Hm: hoax maybe from hocus-pocus, hocus pocus the name of a juggler initially, probably nonsense Latin.

January 13, 2021

A lady bears fruit for this poor brute,
Who cups and he grates, and he cuts and he plates,
And he endlessly hears the cash register’s toot.
It isn’t for moot, this fine fruit, he salutes.

(Doggerel aplenty @ Chance Sweepings)

Anagoge

January 12, 2021

“A Life of Flannery O’Connor” review:

One should pretty much ignore her own pronouncements on her art, though in her last years she increasingly endeavored to explain her intentions. She was an anagogical writer, of that there is no doubt.

anagoge.(X).

Nightmare Town

January 11, 2021

(Nightmare Town). The idea that The Castle, for example is a film noire, but with violence and crime at an infinite remove from the reported action.
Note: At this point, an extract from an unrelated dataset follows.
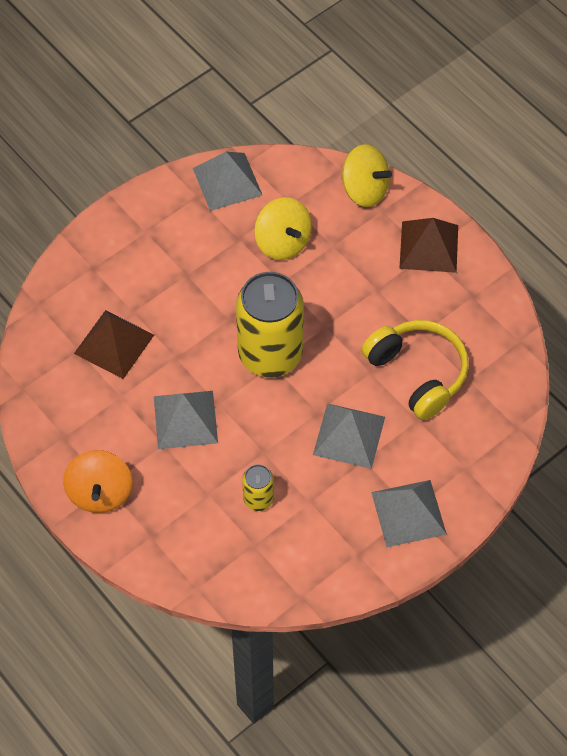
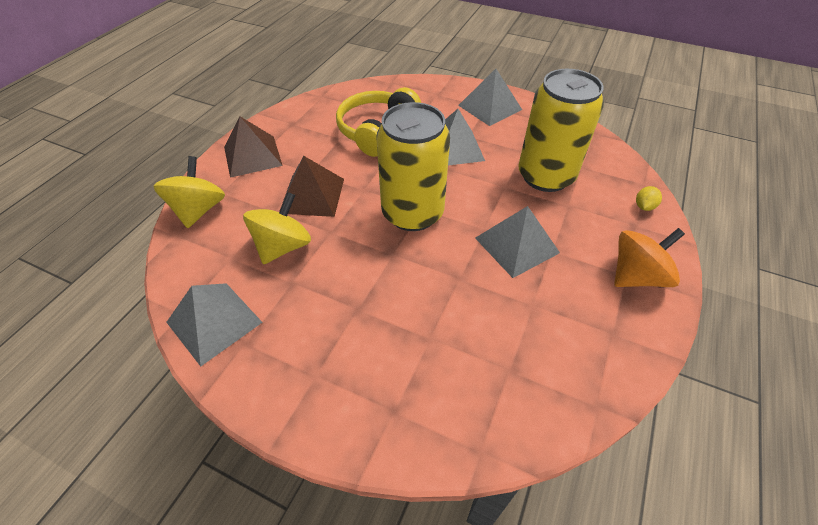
camera: 115 degrees left, 10 degrees down
(114, 344) = (480, 338): brown pyramid -> brown pyramid (312, 195)
(168, 562) = (644, 206): none -> yellow lemon
(258, 499) = (545, 176): yellow can -> yellow can, size x2.21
In Nightmare Town the veneer between strange proceedings and its covert illegal intent is very thin and the violence is now; in The Castle, there is no present violence and there might be only that strange veneer, the criminality being so covert as to be undiscoverable or perhaps not really there.

Waterpot

January 9, 2021

For some reason he had come to harbor an exceptionally strong fear of the hot waterpot, so that, even after it had been unplugged, he would keep it some distance from the other appliances; and so that, even after it had been unplugged for some while, and even after its exterior and interior temperatures had reached equilibrium with the ambient air, he would remove it from direct exposure to sunlight and continue to regard it warily from across the room.

When would it show its true nature? he would think. When would it engulf that whole area in flame? When would the searing temperature of those flames melt the paint from off the doors? When would the searing flames indeed melt, like wedges of cheese, the doors themselves?
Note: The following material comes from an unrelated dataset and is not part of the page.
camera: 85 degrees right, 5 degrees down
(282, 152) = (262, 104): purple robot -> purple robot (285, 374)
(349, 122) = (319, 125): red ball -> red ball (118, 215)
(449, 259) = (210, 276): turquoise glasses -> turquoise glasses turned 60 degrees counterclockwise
When would the house pets, sensing their danger, fly forward to the closed windows (and, with a miraculous adroitness and understanding hitherto unsuspected, tap out the panes with their paws, thus making good their escape?)

When would the firemen, huge men from the country, and agile women with the capacity to get in and out of the smallest spaces, delicately cradle the terrified housepets, overcome with gratitude for the brave humans’ appearance (the brave humans so different from that neglectful man who had caused them to become so threatened)?

When would the firemen turn to the gathered people, their homes now devastated by flames, the neighbors’ homes now smoldering ruins, and say in righteously condemnatory tones, “Who? Who has done this? What person failed to perform their basic obligations and with inevitably catastrophic results?”

And when would I step forward from the crowd and face them (could I step forward and face what I’d done? Would I not simply die for shame and run off?) When would I step forward to face the crowd and say, I, I am the person you seek! I am that careless man who has made you all suffer!”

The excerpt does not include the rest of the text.